With a 7-day average of 34,521 COVID-19 cases, the United Kingdom grapples a surge in infections and the rapid spread of a more transmissible and deadlier variant—all before winter can set in, a period of time believed to be advantageous to viral infections.
Addressing a press conference on Tuesday, Prime Minister Boris Johnson unveiled his government’s winter plan to tackle the virus.
“Plan A” outlines measures to promote vaccinations and continue with testing and isolation rules. Johnson said that given the high level of vaccinations and antibodies in the UK’s population, smaller changes could now make a bigger difference and give “the confidence that we don’t need to go back to the lockdowns of the past”.
“Plan B”, which is kept in “reserve”, includes measures like a possible face mask mandate as well as other options to prevent the National Health Service (NHS) from being overwhelmed.
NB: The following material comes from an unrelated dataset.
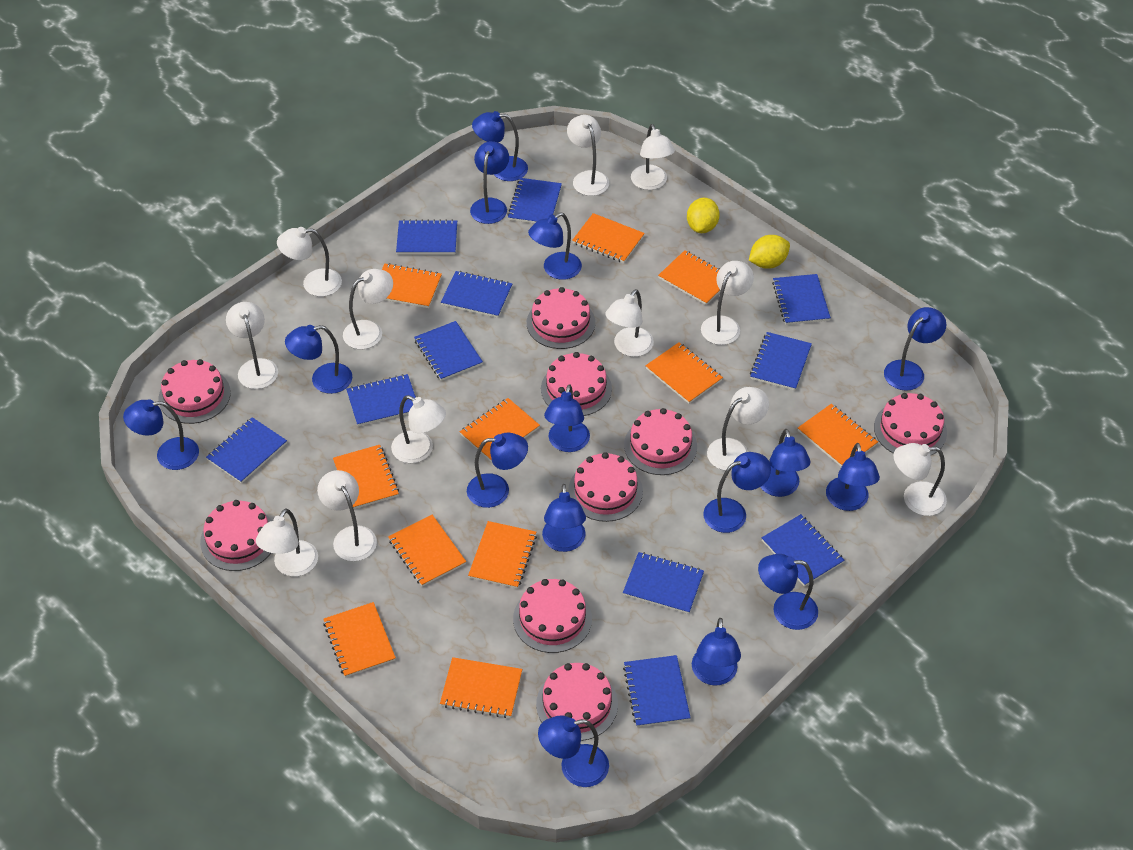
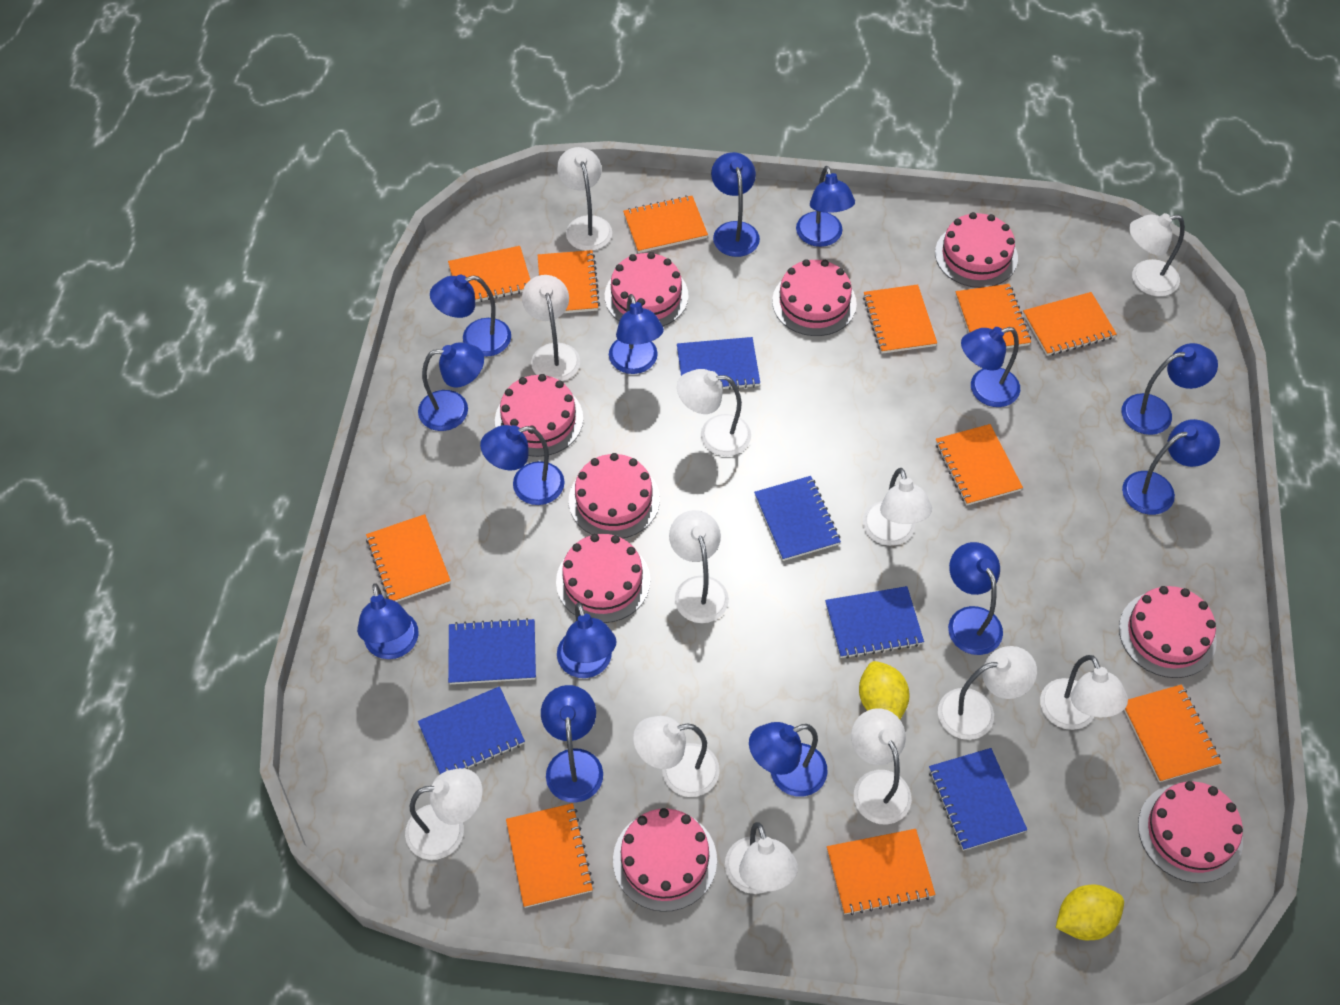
blue lamp: 15 -> 14
blue notebook: 11 -> 6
At the press conference, Johnson highlighted how, despite the UK facing more infections today than it did last year at this time—a period that preceded a deadly second wave that took the lives of over 56,700 people—the country is now in a better position to face a possible winter surge, due to the large vaccination rate.
With this rationale, the hope is that by increasing vaccination rates of the unvaccinated—who he says mostly comprise those who did not have the time to get vaccinated, rather than a more vaccine-hostile anti-vax crowd—the UK can avoid requiring sterner measures like another lockdown.

However, Plan B—which includes provisions to bar those who are not fully vaccinated from indoor events with over 500 attendeesw could still be followed through if winter sees a COVID surge. Health Secretary Sajid Javid, who unveiled the plans earlier in the day, said the controversial proposal of “vaccine passports” could come into play. Earlier, this idea was dropped following controversy and protests from rebel backbench Tory MPs.

Plan B will also include provisions to make face masks mandatory in certain settings and measures to ask people to work from home.

At the evening presser, Johnson refused to rule out the possibility of needing these indoor vaccine passports for certain events, saying he would defend vaccine passports in principle but did not think they were necessary at present.

England’s chief medical officer Professor Chris Whitty said Plan B could be triggered by three things: The rate of people being hospitalised, the rate of change of hospitalisations, and the overall state of the NHS. He noted that this would be the UK’s first winter with the Delta variant.